WLER-FM's beginnings, like most FMs, were rather humble. The station began in 1949 as WISR-FM, when the AM license had been issued for those same call letters when the license was first granted in 1941. The ownership at that time, Butler Broadcasting Company, chose to turn the license back to the FCC after having the FM license failed to make any kind of an impact financially.

===As WBUT-FM===

However, the license was recovered years later by WISR's AM crosstown competitor, WBUT, returning to the air in 1959. The station operated as WBUT-FM for many years until the late 1970s, when the call letters were changed to WLER-FM, and the station began to originate more of its own separate programming, though much of it was done through voice-tracked automation on a 10-inch reel tape-based automation system constructed by owners Bob and Ron Brandon. The station was an adult contemporary formatted station for much of its existence, using music and personalities provided by Concept Productions, based in Roseville, California. The procedure of voice-tracking was a relatively new concept at the time, before becoming standard practice in the late 1990s. The presentation of the voice-tracked announcers led many to believe that Steve Tyler, Dave Ware, and Terry Nelson were all on-site.

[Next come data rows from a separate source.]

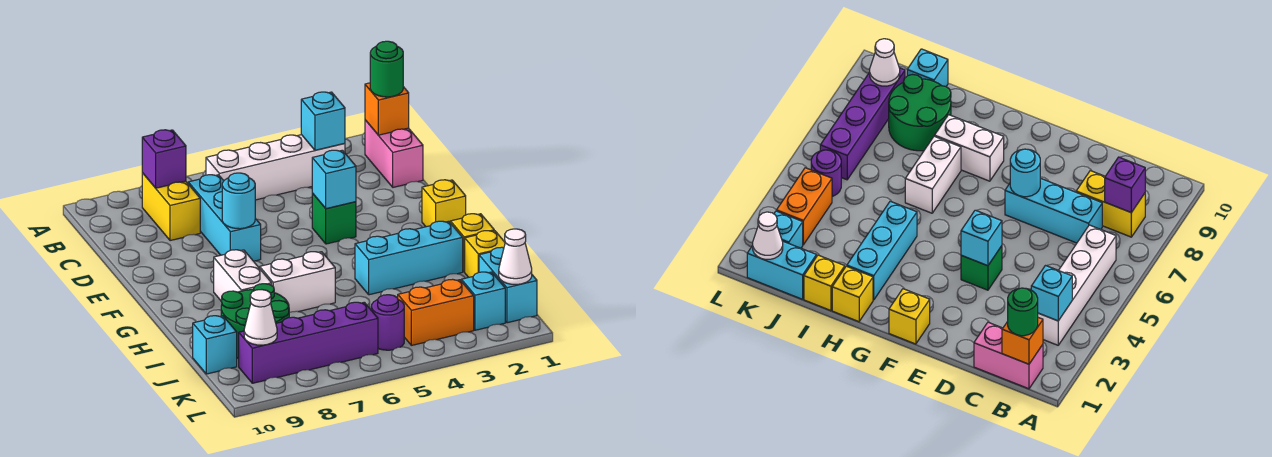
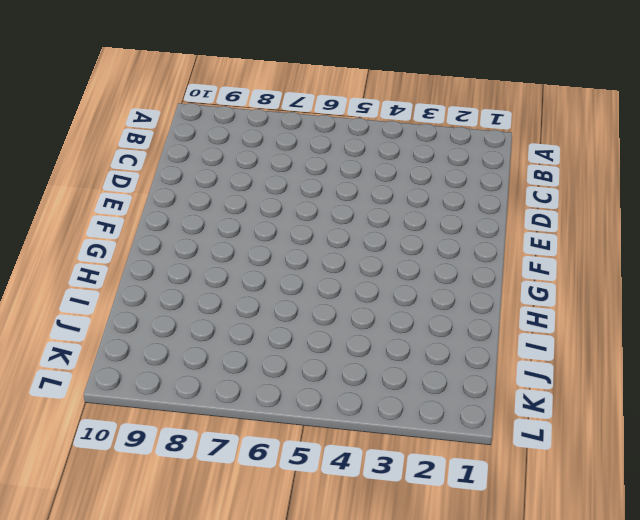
none -> pink brick B1:C1 level 1
none -> white brick B3:B6 level 1
none -> yellow brick B8:C8 level 1

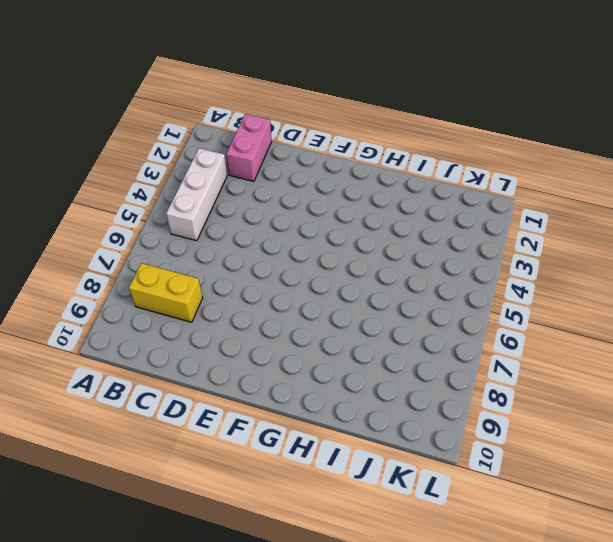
white brick B3:B5 level 1 -> white brick B3:B6 level 1
pink brick C1:C2 level 1 -> pink brick B1:C1 level 1
none -> cyan brick C7:E7 level 1
none -> green brick E4 level 1
none -> yellow brick F1 level 1

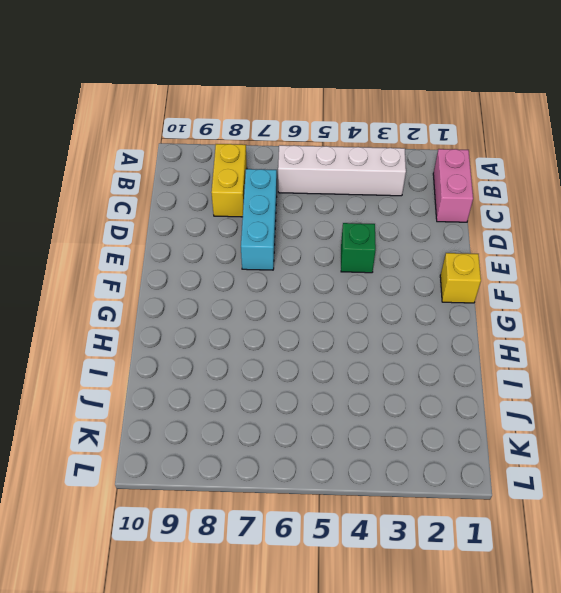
none -> white brick G8:H8 level 1
none -> yellow brick H1 level 1
none -> cyan brick H2:H4 level 1

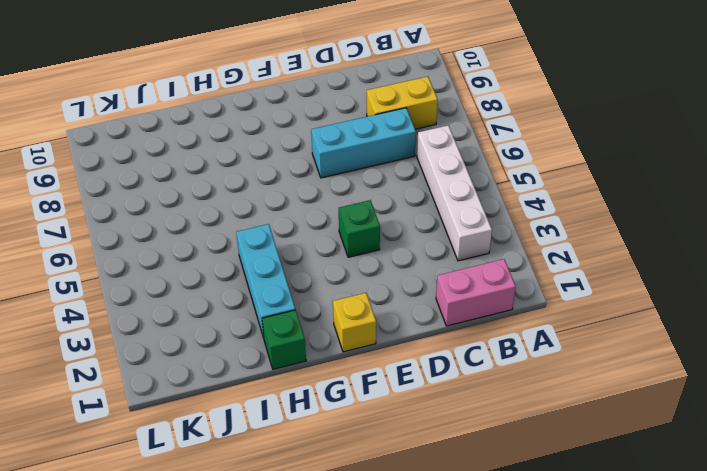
green brick H1 level 1 -> yellow brick H1 level 1
none -> white brick G8:H8 level 1
none -> white brick H6:H7 level 1
none -> yellow brick I1 level 1

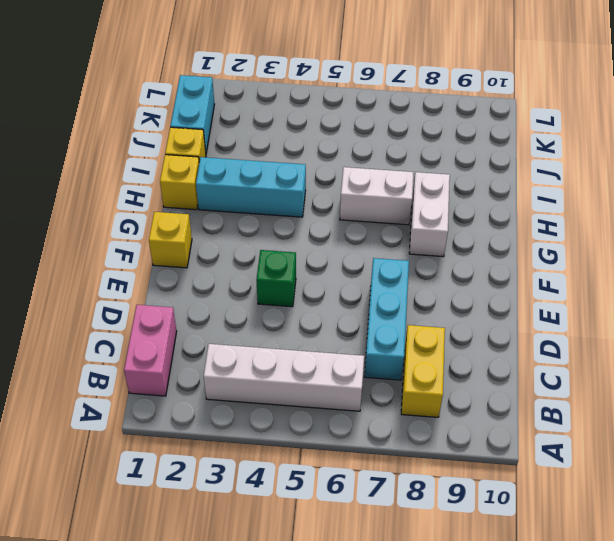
none -> green round brick I8:J9 level 1
none -> cyan brick J10 level 1
none -> cyan brick K2 level 1

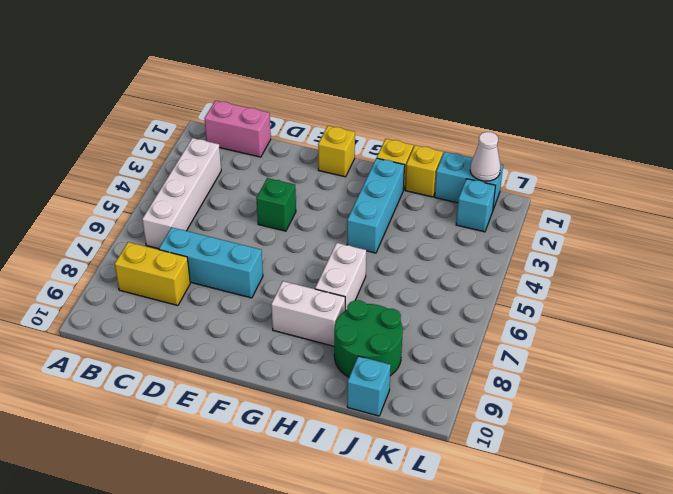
none -> orange brick K3:K4 level 1
none -> purple round brick K5 level 1
none -> purple brick K6:K9 level 1

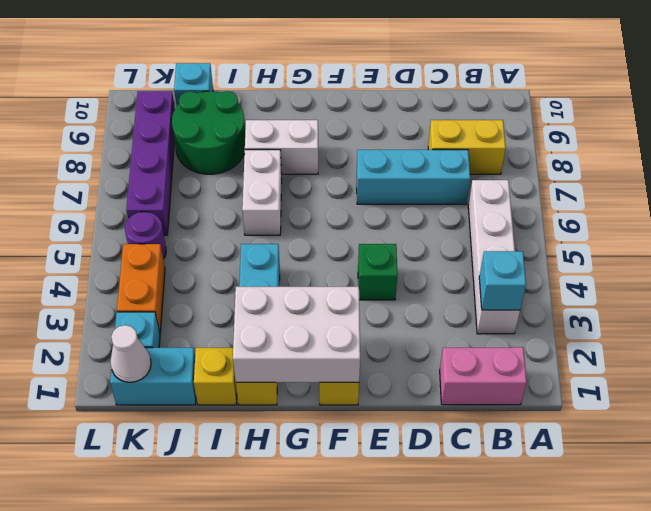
white brick F1:H2 level 2 -> none
none -> orange brick B1 level 2
none -> purple brick B8 level 2
none -> cyan brick E4 level 2

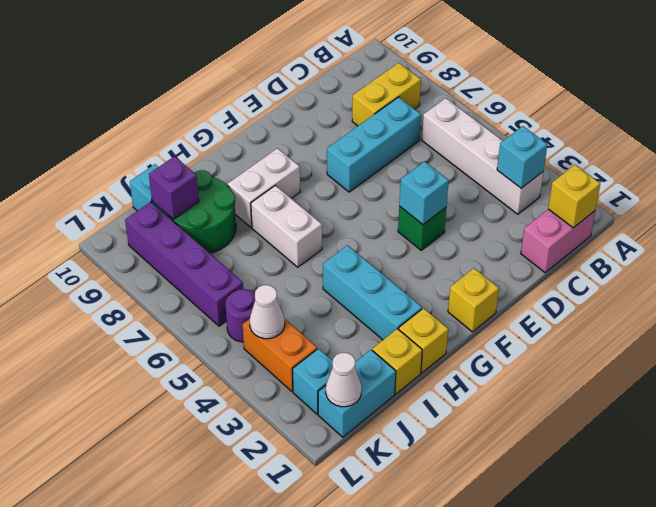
yellow brick B1 level 2 -> orange brick B1 level 2
purple brick J9 level 2 -> purple brick B8 level 2
white cone K4 level 2 -> white cone K9 level 2
none -> cyan round brick E7 level 2
none -> green round brick B1 level 3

The station simulcast from 6 to 8am during morning drive and during the last three hours of the day before signing off at 10pm.

===As WLER-FM and format changes to hot adult contemporary & adult contemporary===

WLER saw its biggest change in the spring of 2006, when the WBUT simulcast ended and the station began to take on a more Adult CHR (Top 40)-oriented approach. Where its two AM affiliate stations tend to serve Butler County, WLER gravitates more towards the suburbs north of Pittsburgh, as well as surrounding communities such as Grove City, Franklin, Mercer, Kittanning, and New Kensington.

Since the flip of WLTJ to adult top 40, WLER-FM returned to its adult contemporary format, being the only station in Pittsburgh similar to its WSHH rival, but becoming similar to Kansas City's KZPT in terms of sound. It also carried the Hollywood Confidential show as well. WLER-FM is reported as AC on RadioStationWorld.com, but does not report to Mediabase or Nielsen BDS.

WLER-FM is one of the few AC stations in Pennsylvania not broadcasting wall-to-wall Christmas music from the weeks of November–December (until the 26th) and one of the few major-market AC stations to stick to its AC format from November–December (a trend done with WMJX Boston which started playing wall-to-wall christmas music every holiday season since 2013), although its WSHH rival airs them.

===Format change to "The Rock Station"===
During the Memorial Day Weekend of 2012, WLER-FM flipped its format from adult contemporary to active rock and is now branded as "The Rock Station" with new imaging. This left only WSHH for the adult contemporary audience.

The station flipped from All Hitz 97.7 to The Rock Station on May 25, 2012 at 4:45 PM. The last song as an adult contemporary station was Nickelback's "Someday". The stunting then began with "All Radio is dead" and a montage of All Hitz 97.7 promos and music was played. Then it was announced. "Surprise. Here's something to remember this Memorial Day Weekend. We kicked All Hitz to the curb. Welcome to your new home for rock. The Rock Station 977 WLER-FM. Butler. Cranberry.". The first song on The Rock Station was Def Leppard's "Rock Of Ages".

===Additional Programs===
The Rock Show - Morning show with Jay Kline weekdays from 6-10 am

Rock Fabrik with Bob Cupp - Saturdays at 10 pm

The Grass Roots Show - Sundays at 7

WLER is home to Slippery Rock University Football.